The figures suggest the economy is poised for another year of slow but steady growth ahead of Britain's planned exit from the European Union in March 2019, provided negotiators can agree on terms for withdrawal in the final months of talks.
The U.K. economy expanded at an annualized rate of 1.5% in the second quarter, the Office for National Statistics said Friday, picking up sharply from the 0.9% rate recorded in the first three months of the year.
The agency's preliminary estimate suggests the U.K. outpaced the neighboring eurozone in the second quarter, where growth came in at 1.4%, its slowest expansion in three years.
The U.S., by contrast, grew 4.1%, its fastest pace since the third quarter of 2014. Japan expanded by 1.9%.
The figures highlight how big economies are diverging after a rare year of synchronized growth in 2017. The big risk for growth in the months ahead is that escalating trade tensions between the U.S. and its biggest trading partners spill over into a full-blown trade war.
For Britain, the outlook is further clouded by its looming exit from the EU. London and Brussels have yet to agree on terms for withdrawal with just seven months to go until Brexit day at the end of March. Economists, policy makers and business executives warn that failure to reach a deal could send the economy into a tailspin.
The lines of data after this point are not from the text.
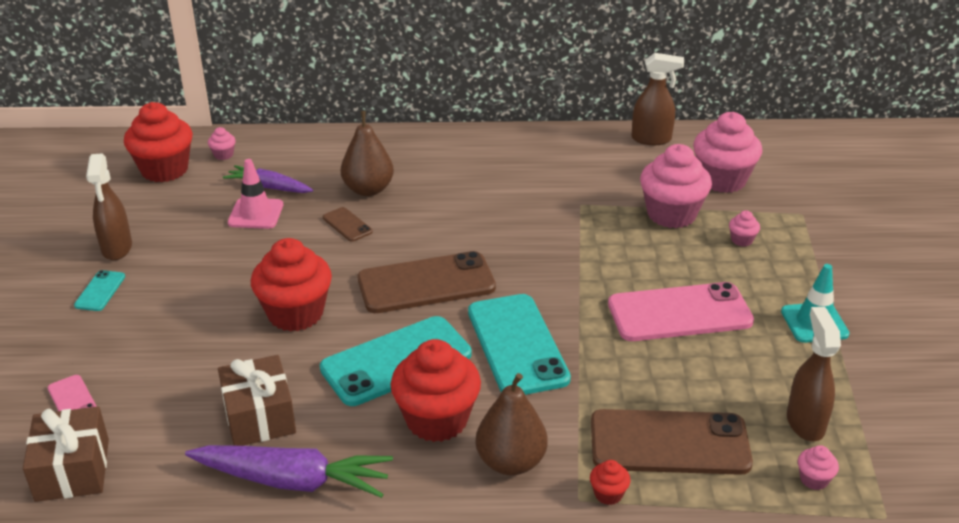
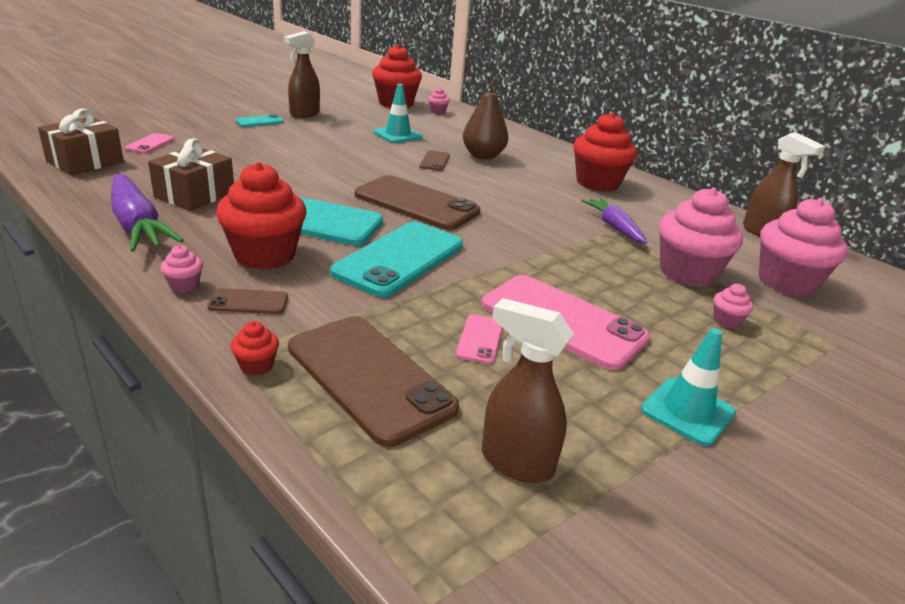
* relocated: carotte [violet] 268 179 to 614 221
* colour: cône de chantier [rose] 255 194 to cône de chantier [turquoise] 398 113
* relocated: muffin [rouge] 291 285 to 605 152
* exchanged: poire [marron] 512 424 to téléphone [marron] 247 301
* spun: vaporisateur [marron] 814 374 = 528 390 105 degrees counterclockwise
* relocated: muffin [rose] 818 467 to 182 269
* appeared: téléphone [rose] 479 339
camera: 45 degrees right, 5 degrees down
Mark Carney, governor of the Bank of England, said this month that the odds of a no-deal Brexit were "uncomfortably high," reflecting wider unease at limited progress in negotiations. Both sides say they want to reach an agreement, though differences remain over issues including Ireland's border with Northern Ireland, part of the U.K., future customs arrangements and the role of EU courts in settling disputes.
ONS figures Friday showed growth in the U.K. remains heavily dependent on consumers. Consumer and government spending offset a feeble performance from exports in the second quarter, while data showed manufacturing output shrank.